Summer months and late afternoon hours are the brightest parts of this polar plot, showing that hydropower generation is highest in those times. This illustrates that hydropower’s value is not just how much energy it produces, but also when it produces it. — Figure 3: Hydropower “sun”: months at the core, hours as corona (regional example). Brighter = more generation.

Capacity vs carbon threshold

This chart shows total global hydropower capacity in 2019 vs the NZE 2050 target (IEA NZE data), then splits each bar into capacity that is illustratively “below” vs “above” the 80 kg CO2e/MWh low‑carbon benchmark using Li & He (2022) shares for existing vs future dams. The split is the assumption: Li & He’s dam shares are applied to capacity totals for communication, not a modeled forecast.

Show code

# NZE hydropower capacity in 2019 and 2050 (GW → MW)
nze <- read_csv(here("posts/hydro_infographic/data/NZE2021_AnnexA.csv"), show_col_types = FALSE)

capacity <- nze %>%
  filter(
    Product == "Hydro",
    Flow == "Installed total power capacity",
    Unit == "GW",
    Year %in% c(2019, 2050)
  ) %>%
  select(Year, Hydro_GW = Value) %>%
  mutate(Hydro_MW = Hydro_GW * 1000)

# Li & He-style shares above/below 80 kg CO2e/MWh (existing vs future dams)
shares <- read_csv(here("posts/hydro_infographic/data/share_failing_80kg.csv"), show_col_types = FALSE)
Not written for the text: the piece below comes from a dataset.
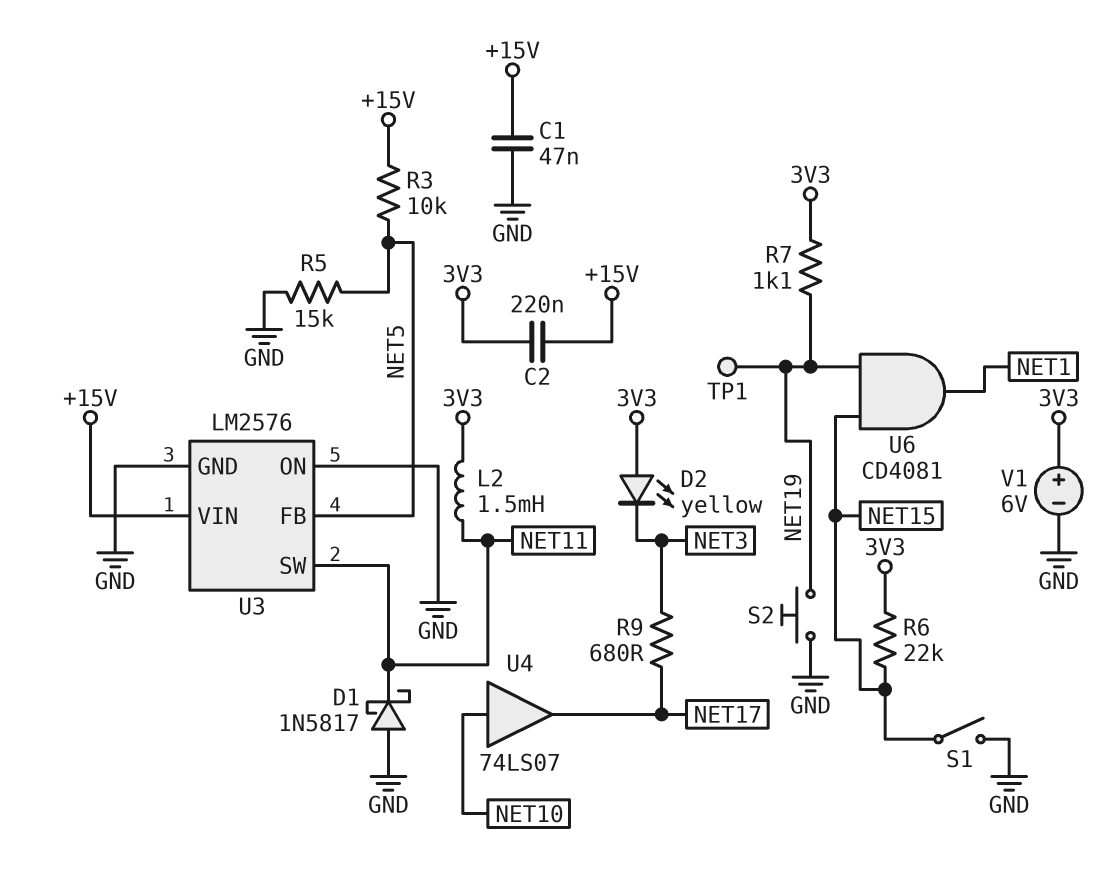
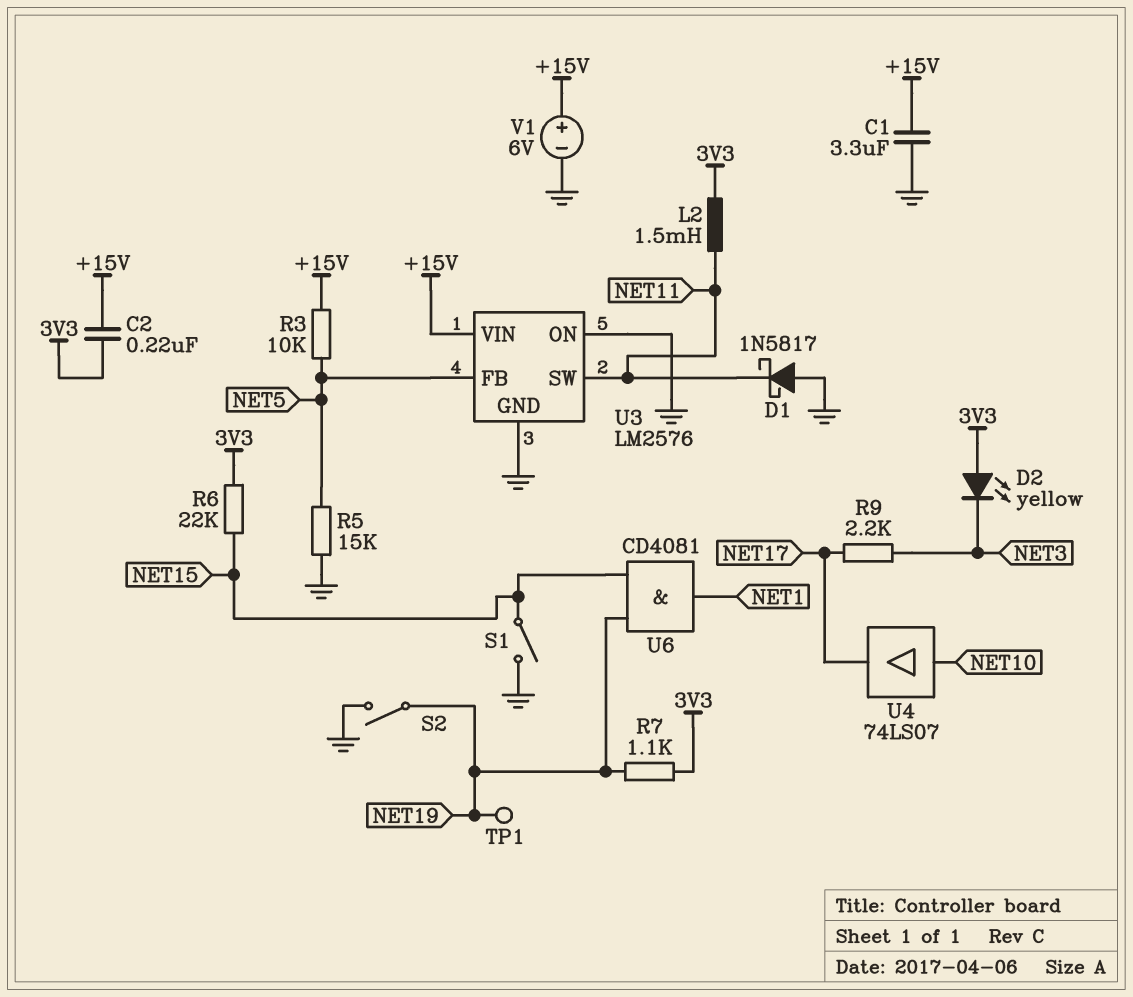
C1: 47nF (+15V, GND) -> 3.3uF (+15V, GND)
R9: 680 (NET3, NET17) -> 2.2k (NET3, NET17)
S2: button (GND, NET19) -> switch (GND, NET19)
V1: 6V (plus 3V3, minus GND) -> 6V (plus +15V, minus GND)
# Map NZE years → which share to use (existing vs future)
capacity_split <- capacity %>%
  mutate(group = if_else(Year == 2019, "Existing dams", "Future dams")) %>%
  left_join(shares, by = "group") %>%
  mutate(
    frac_above = pct_above_80 / 100,
    frac_below = pct_below_80 / 100,
    MW_above   = Hydro_MW * frac_above,
    MW_below   = Hydro_MW * frac_below
  ) %>%
  select(Year, MW_above, MW_below) %>%
  pivot_longer(
    cols = starts_with("MW_"),
    names_to = "segment",
    values_to = "MW"
  ) %>%
  mutate(
    segment = if_else(segment == "MW_above",
                      "Above 80 kg CO2e/MWh",
                      "Below 80 kg CO2e/MWh"),
    Year = factor(Year)
  )

# Stacked bar: total capacity, split by above/below 80 kg CO2e/MWh
p_capacity_threshold <- ggplot(capacity_split, aes(x = Year, y = MW, fill = segment)) +
  geom_col(color = "#222222") +
  scale_y_continuous(labels = scales::comma) +
  scale_fill_manual(
    values = c(
      "Below 80 kg CO2e/MWh" = "#993404",
      "Above 80 kg CO2e/MWh" = "#FFCA5C"
    ),
    name = NULL
  ) +
  labs(
    x = "Year",
    y = "Installed hydropower capacity (MW)"
  ) +
  theme_minimal(base_size = 11) +
  theme(
    axis.title = element_text(face = "bold"),
    legend.position = "none",
    plot.background = element_rect(fill = "transparent", color = NA),
    panel.background = element_rect(fill = "transparent", color = NA)
  )

p_capacity_threshold

ggsave(
  filename = here("images", "capacity_vs_threshold.pdf"),
  plot = p_capacity_threshold,
  device = cairo_pdf,
  width = 6,
  height = 5,
  units = "in",
  bg = "transparent"
)

Most future hydropower capacity is planned in basins and latitudes where carbon-intensity risks may be higher, this is shown as the ratio of future dams under the benchmark increases. — Figure 4: Capacity vs carbon threshold: total installed hydropower capacity in 2019 vs the IEA NZE 2050 target, split by illustrative shares above/below an 80 kg CO2e/MWh low-carbon benchmark (Li & He, 2022).

Design Choices

I combined conventional panels (map, treemap, stacked bars) with a more experimental radial “sun” to show not just how much hydropower is planned, but where it clusters and when it tends to be available. The mix is intentional: each chart type is chosen for the specific question it answers rather than sticking to a single template.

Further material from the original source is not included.